Faculty of Media and Creative Arts
Humber College, Canada

contact: dina.sabie@humber.ca

Welcome to my hompage!

I received a H.B.Sc. from the University of Toronto in 2011 double majoring in Architectural Studies (Design) and Computer Science. I completed my Professional Master of Architecture in 2015 at the University of Toronto where my research focused on identifying better practices for designing future refugee camps. My graduation thesis won the best thesis award at the faculty and was nominated for national award too. I have completed my Ph.D. in Computer Science at the University of Toronto under the supervision of Professor Ishtiaque Ahmed. My dissertation focused on the emotional dimension of migration asking questions about how migrants use digital devices to participate in emotion-related resilience activities and how this participation can be included in an ongoing design process to result in a democratic representation, account of experience, and meaningful design processes. Based on these explorations, I design interactive augmented technologies (e.g., paper sketching with image recognition, Virtual Reality gaming, Augmented Reality with object recognition) that could better foster inter-group communication. You can read my thesis at: https://hdl.handle.net/1807/130026.

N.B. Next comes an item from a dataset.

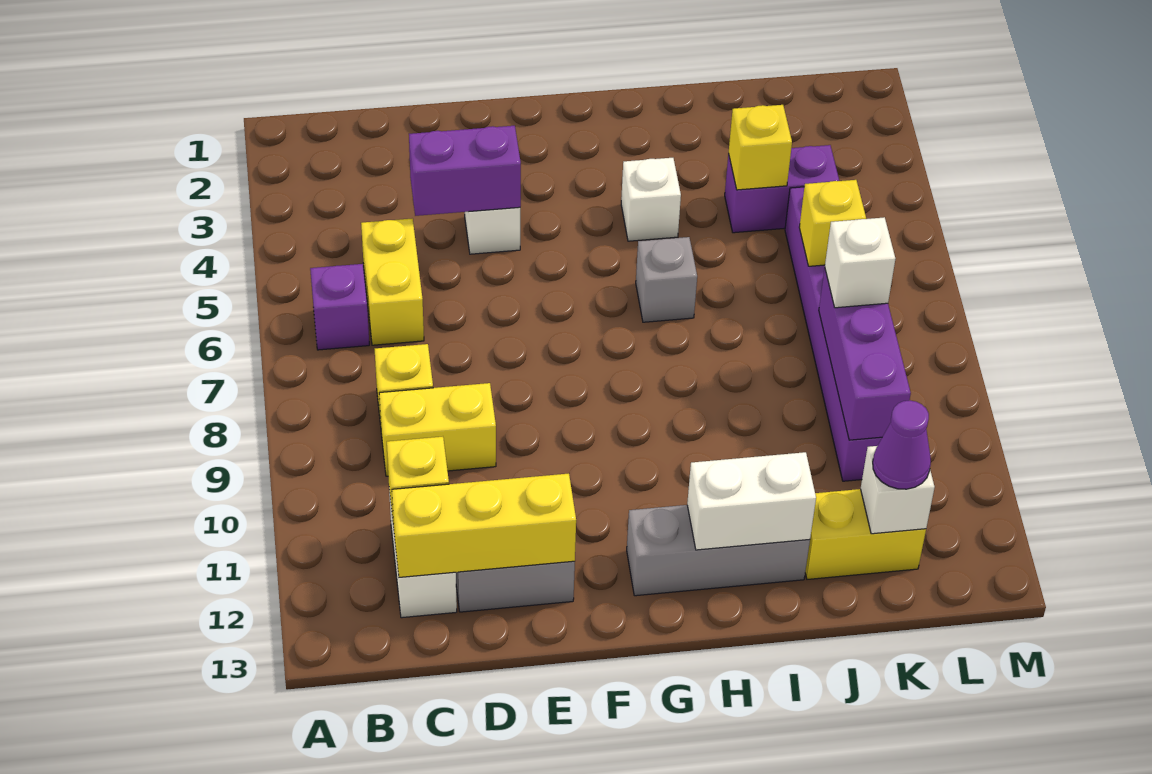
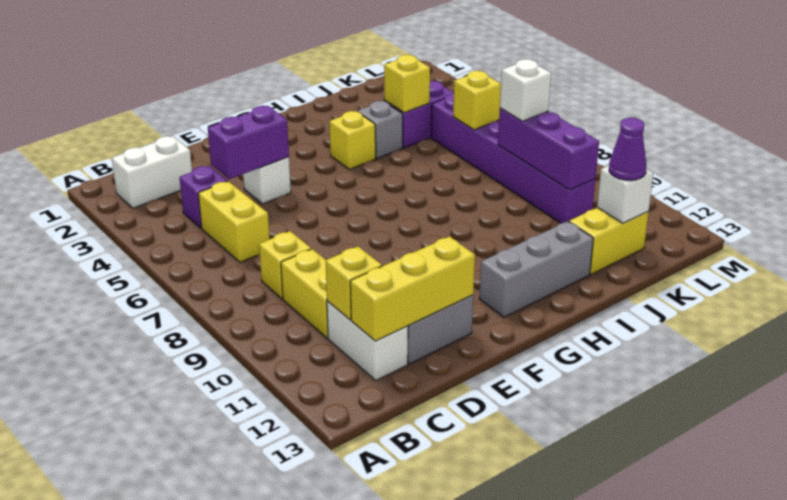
purple brick B6 level 1 -> purple brick C4 level 1
yellow brick C9:D9 level 1 -> yellow brick C9:C10 level 1
white brick H4 level 1 -> yellow brick H4 level 1
grey brick H6 level 1 -> grey brick I4 level 1
white brick H12:I12 level 2 -> white brick B2:C2 level 1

I have been a professor and the program coordinator of the Game Programming program at Humber College since 2021. I was a teaching assistant at the Univerity of Toronto between 2013-2023. Finally, I worked at multiple architectural and design offices on several community projects.

I decided to use the interpersonal skills I have accumulated over the years to help newcomers in my city. Hence, I obtained two certificates in refugee sponsorship from Immigration Canada and, since 2015, I have been a refugee immigration adviser, interpreter and integration trainer for Syrian refugees. This gave me hands-on experience with displaced people as many of these refugees have lived in camps or remote areas with bad living conditions for years.

When not studying, teaching, or interpreting, I enjoy cooking, knitting, and reading junior fantasy novels and murder mystery books.